Fröhlicher dank Robotern
Die Roboter in Japan sind nicht unbedingt dazu gedacht, Pflegekräfte zu ersetzen - sie sollen ihren menschlichen «Kollegen» vor allem eine Hilfe sein. «Ehrlich gesagt, ginge es hier auch ohne Roboter wie «Parlo«», sagt Kobayashi vom Pflegeheim Fuyo-En. Der Roboter sei einfach ein weiteres Mittel, die alten Menschen dazu anzuregen, zu kommunizieren oder beim Essen fröhlicher zu sein.
Industrieroboter sparen Arbeitskräfte und erhöhen die Produktivität, erläutert Shiro Sekiguchi. Er ist führender Mitarbeiter einer Organisation zur Förderung der Verbreitung von Pflegerobotern in der Tokioter Nachbarstadt Yokohama. «In der Pflegebranche spielen jedoch die Menschen die Hauptrolle, und die Roboter unterstützen die Menschen, sie leben miteinander. Es wird nicht dazu kommen, dass Roboter die Pflege von Menschen übernehmen», sagt er.

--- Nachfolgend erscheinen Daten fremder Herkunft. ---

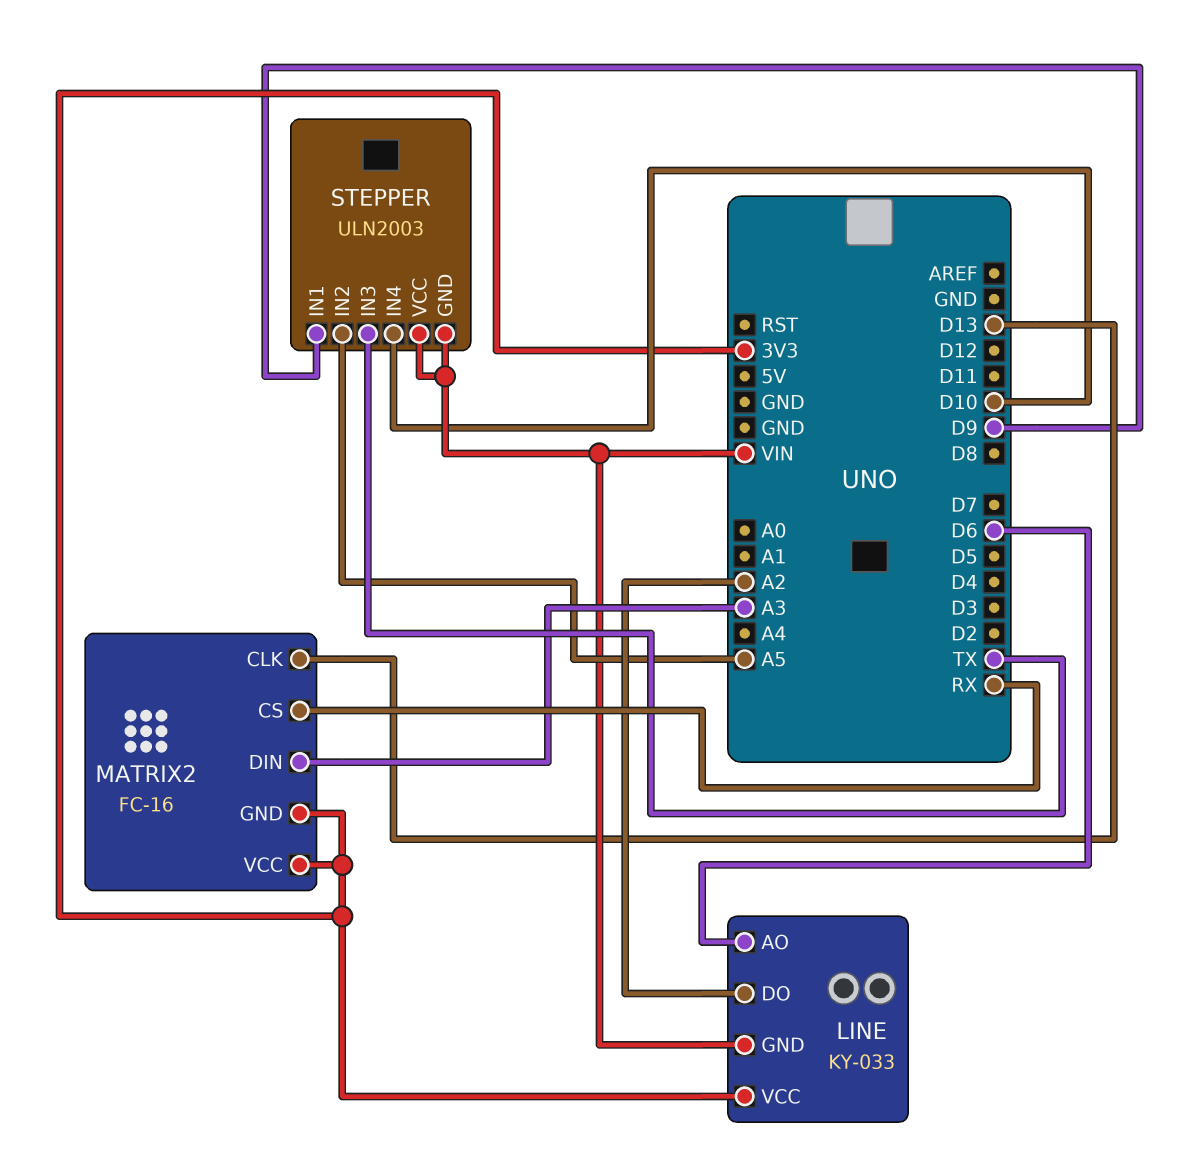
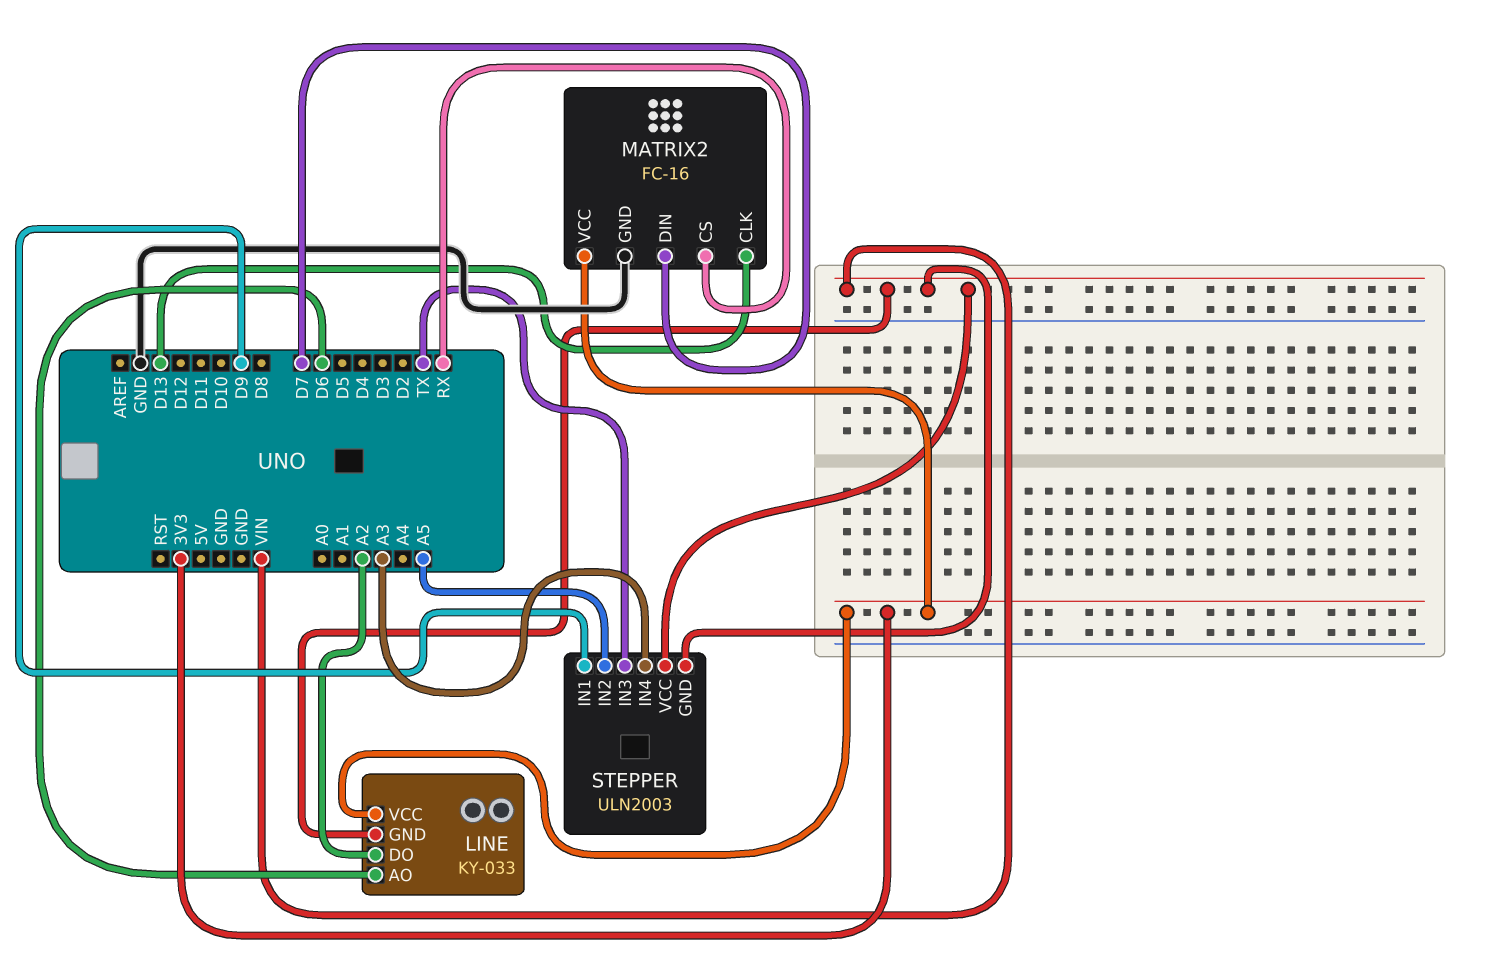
MATRIX2 pin DIN: A3 -> D7
MATRIX2 pin GND: 3V3 -> GND
STEPPER pin IN4: D10 -> A3

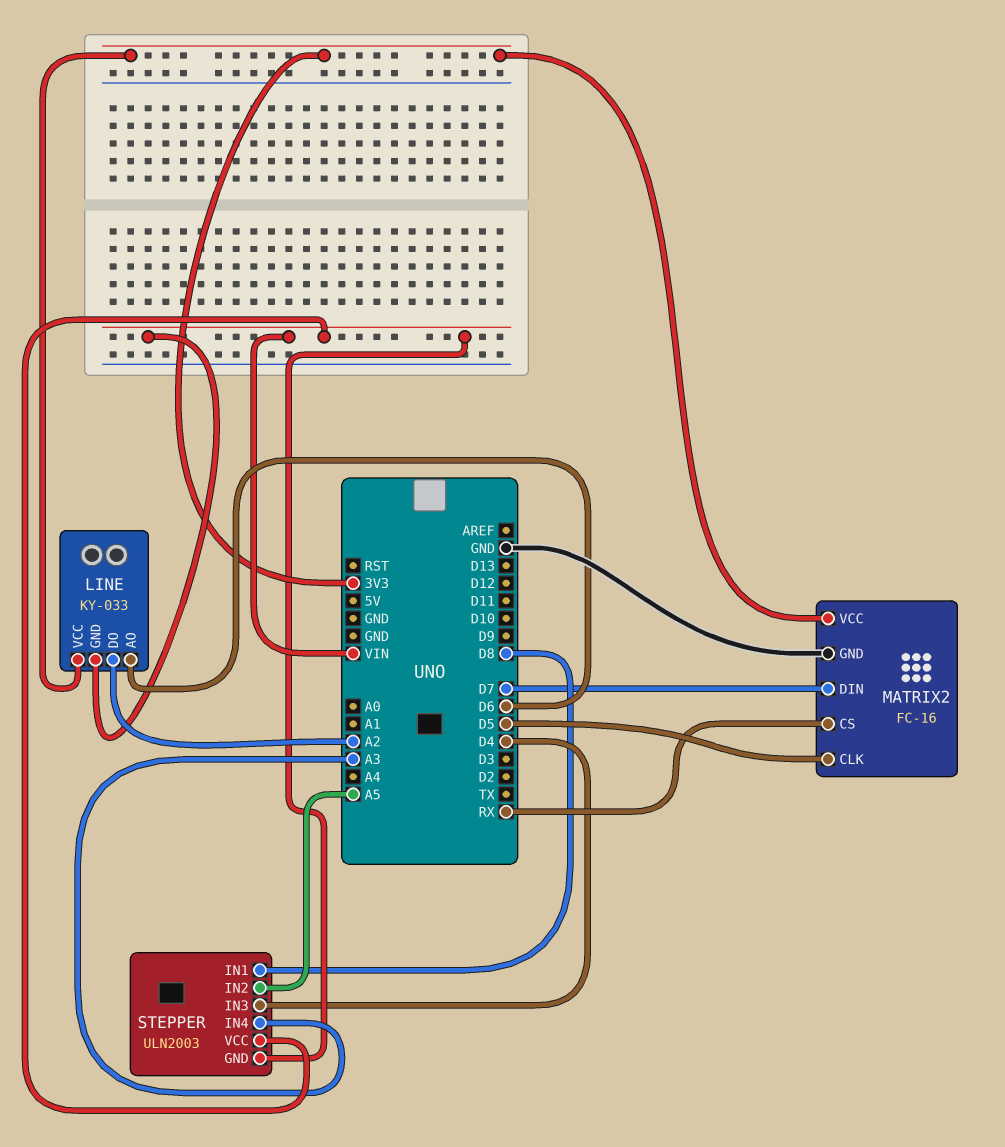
MATRIX2 pin CLK: D13 -> D5
STEPPER pin IN1: D9 -> D8
STEPPER pin IN3: TX -> D4

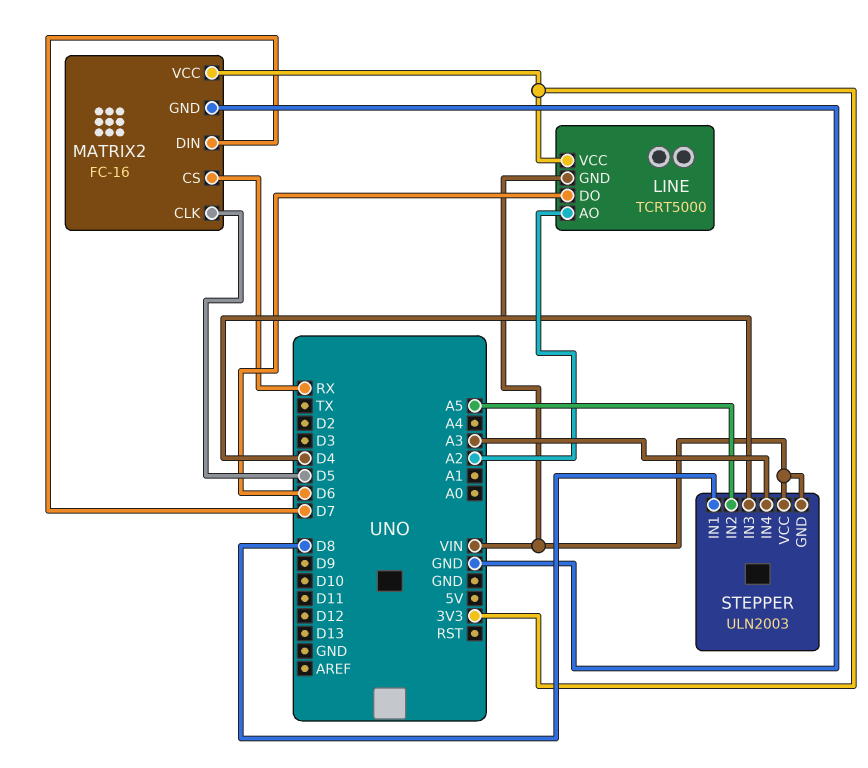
LINE: KY-033 -> TCRT5000
LINE pin AO: D6 -> A2
LINE pin DO: A2 -> D6

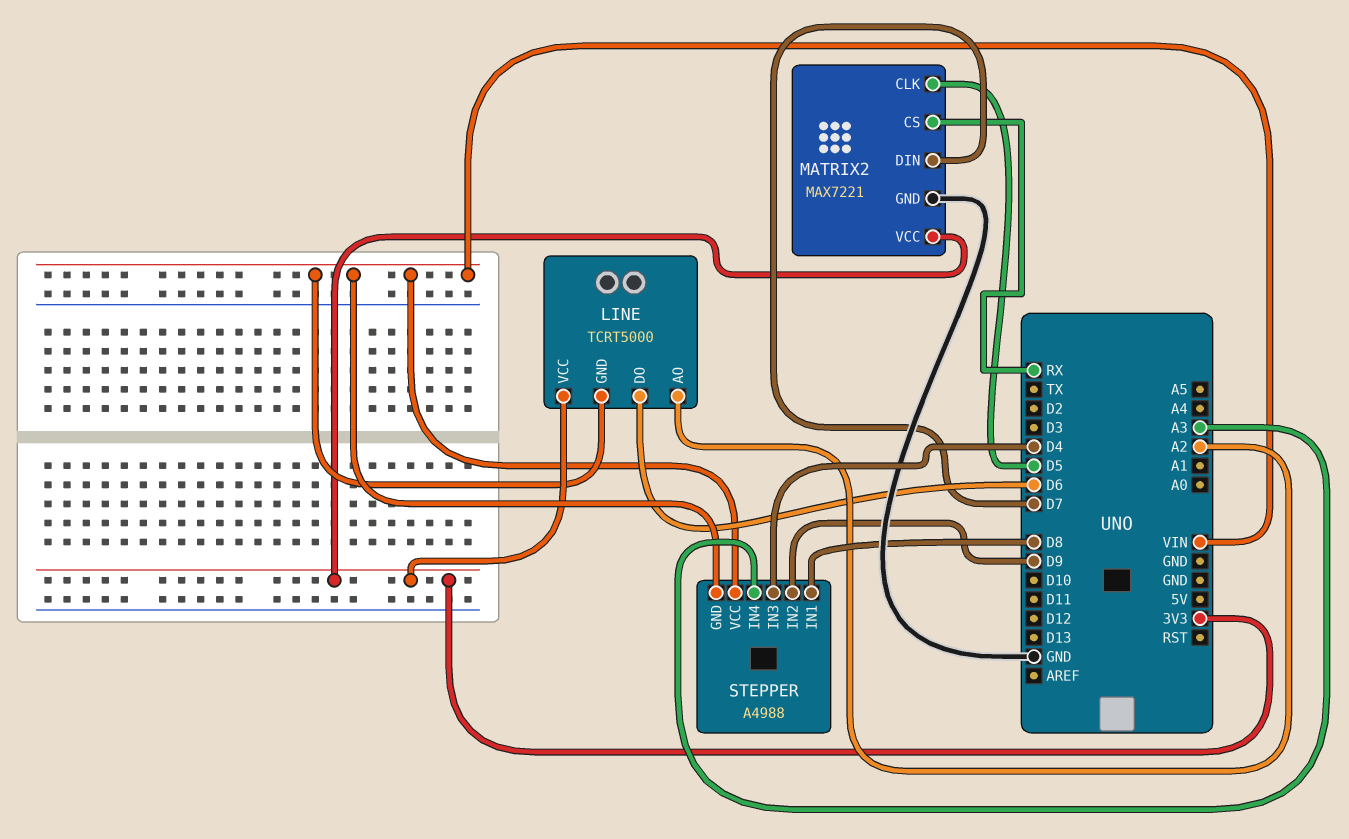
MATRIX2: FC-16 -> MAX7221
STEPPER: ULN2003 -> A4988
STEPPER pin IN2: A5 -> D9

Ohnehin gestaltet sich die flächendeckende Einführung von Service- und Pflegerobotern derzeit noch schleppend. Nach Angaben des Wirtschaftsforschungsinstituts Yano belief sich der Markt für Pflegeroboter im Steuerjahr 2012/2013 (1. April) auf lediglich gut eine Milliarde Yen . Ein Grund sind Experten zufolge die hohen Entwicklungskosten. Weiteres Problem sei die Funktionalität.
Im Pflegebereich stossen die Entwickler schnell an die Grenzen des technisch Machbaren. Zudem gibt es bei den Senioren trotz aller Technikbegeisterung durchaus Vorbehalte gegenüber Robotern. Auch im Pflegeheim Fuyo-En macht nicht jeder mit, wenn «Parlo» zum gemeinsamen Singen auffordert.